Others responded with some shock to this conclusion, which was noted as “identifying more than one big black hole”, including the implications for power and water supply if a mayor aspired both to significant London growth and greening of the vehicle fleet.

There was also some scepticism about the harking-back to eras of South East “regional planning” which had either failed to translate from paper to real shifts in locational patterns of infrastructure investment, or (as with new/expanded towns programmes) had contributed only marginally to the outward shifts in population/housing.  Rather than this top-down approach (or spontaneous bottom-up collaboration) it was suggested that effective responses would have to start in a piecemeal way from a middle level, with coalitions of complementary interests in related places (e.g. growth corridors) and strategic “deals” as to how growth could be organised for mutual (as well as wider) benefit – given appropriate leadership and enablers.
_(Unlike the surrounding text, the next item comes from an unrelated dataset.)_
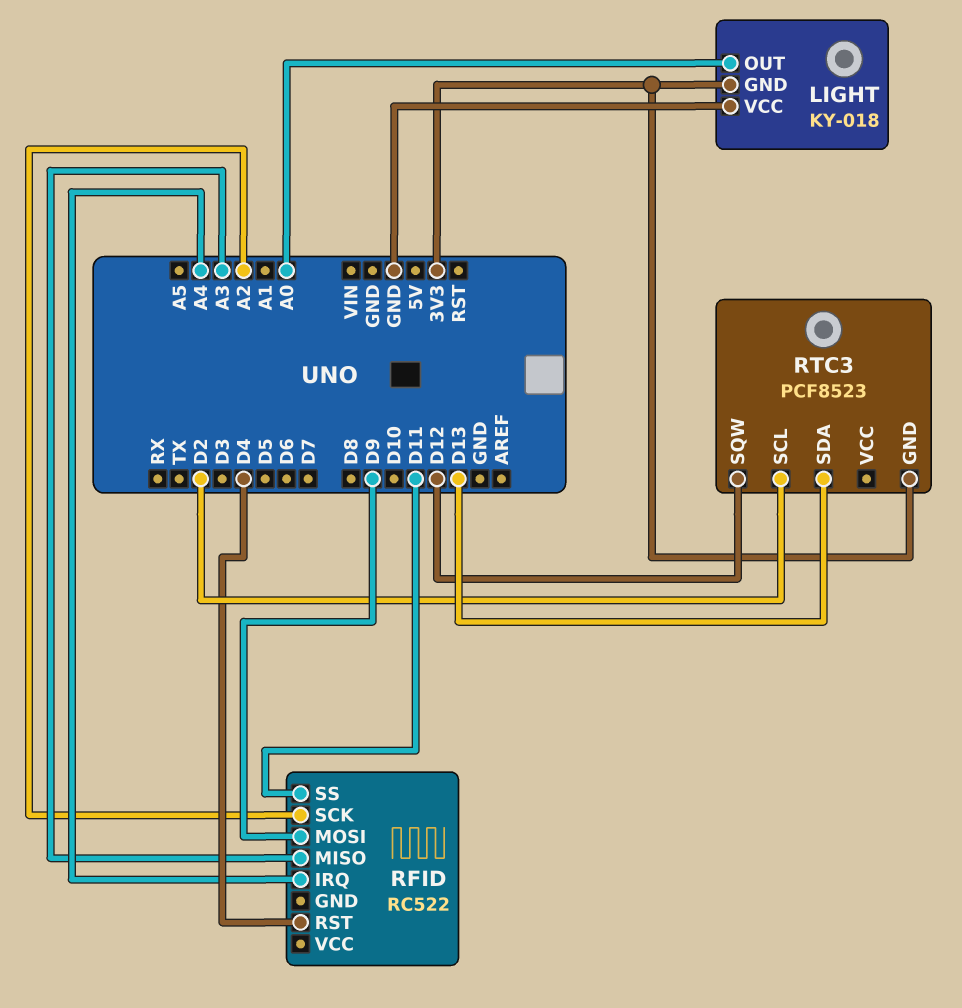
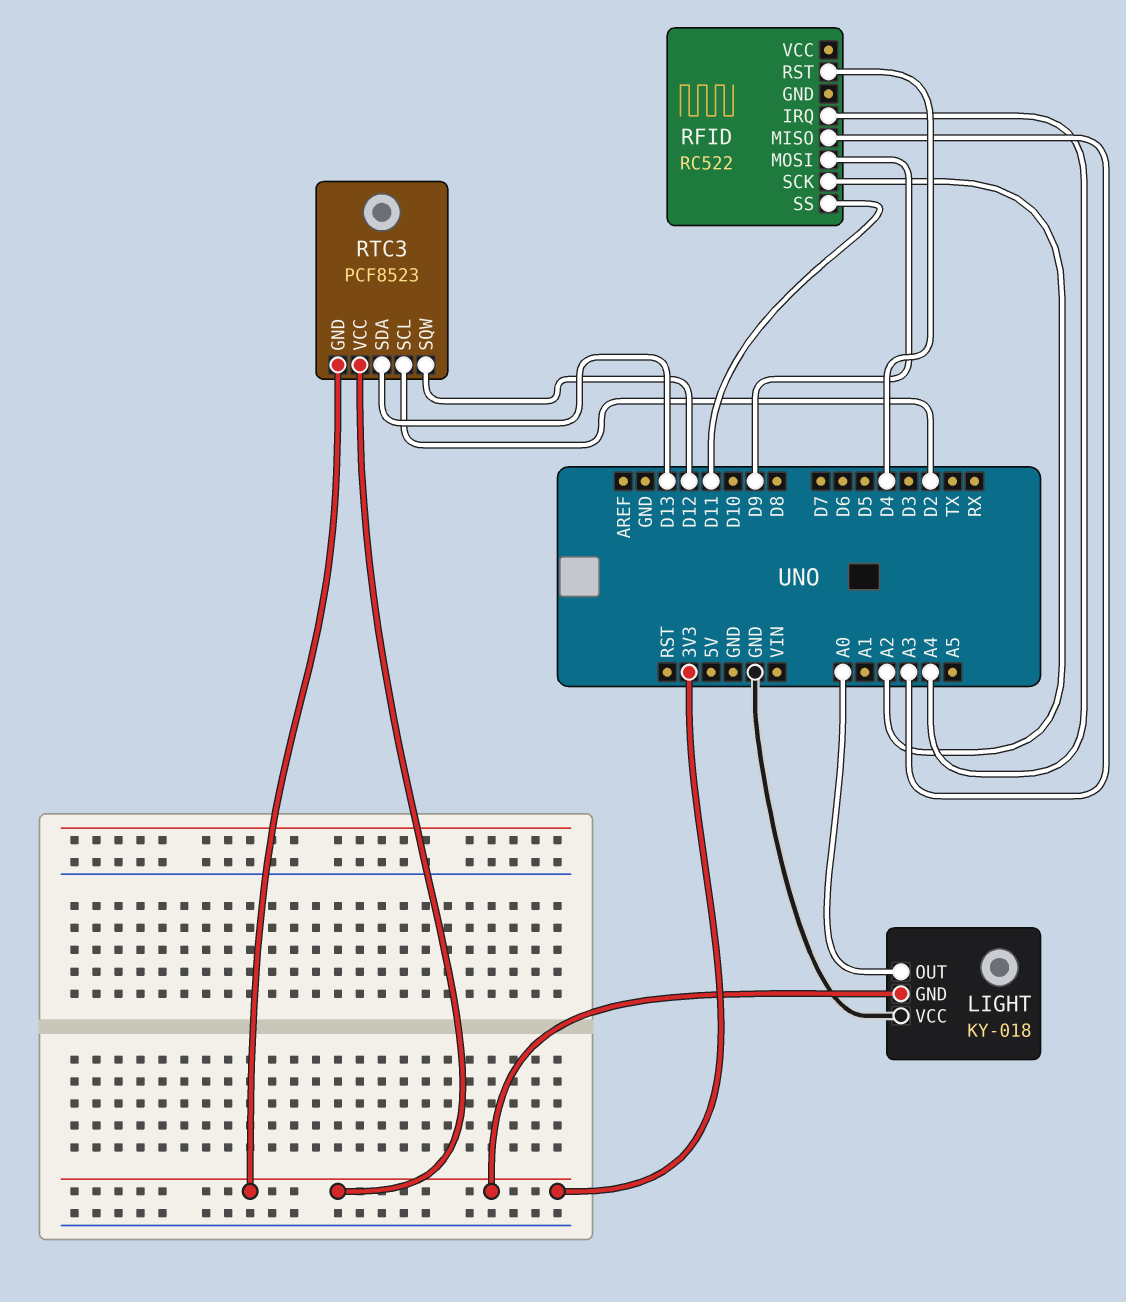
RTC3 pin VCC: none -> 3V3

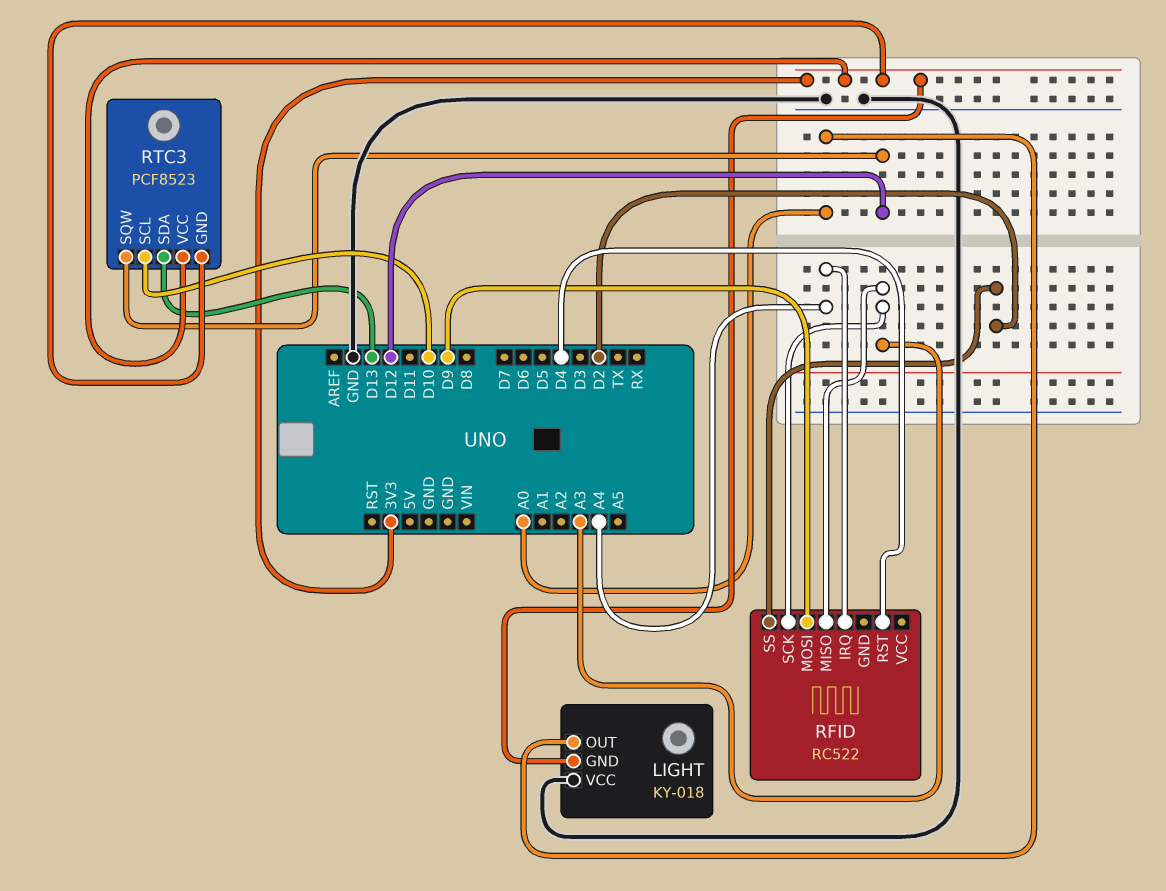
RFID pin SCK: A2 -> A3
RFID pin SS: D11 -> D2
RTC3 pin SCL: D2 -> D10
In a somewhat similar (pragmatic) vein it was suggested  – for projects which might be wholly within London or extending beyond- that cash-strapped public transport bodies (notably TfL) could , with some land assembly powers,   act as development agents to make things happen in opportunity areas around their facilities, borrowing examples from elsewhere to tap into private investment.

The point was also made that this kind of strategic geographic thinking needed to extend beyond the scope of formal town planning to encompass a range of transport, housing and other issues in the Mayor’s portfolio – and the question whether London growth was actually a good thing.

Conclusion

In concluding what had been a lively, wide-ranging sand generally positive session, with some evident consensus about desirable/needed direction of change, Alan Mace (as Chair) made a set of points, relating to:

  • the tension between the complexity of issues/procedures and the need for simplification and focus to get meaningful engagement: and
  • the importance, in that context of the timing of decision points within the cycle of work on and with the London Plan.

 

[1] Organised by LSE London, with collaboration in this section from London Councils

[2] https://blogs.lse.ac.uk/lselondon/roundtables-2023/

[3] https://blogs.lse.ac.uk/lselondon/setting-an-agenda-for-the-february-2024-seminar-on-making-the-london-plan-more-strategic/

 

About the author

Ian Gordon

Ian Gordon is Emeritus Professor of Human Geography at LSE. His main research interests are in urban development /policies, spatial labour markets, migration and London. He was a member of the Mayor’s Outer London Commission (2009-16).

LSE London

Established 1998, LSE London is a centre of research excellence on the economic and social issues of the London region, as well as the problems and possibilities of other urban and metropolitan regions.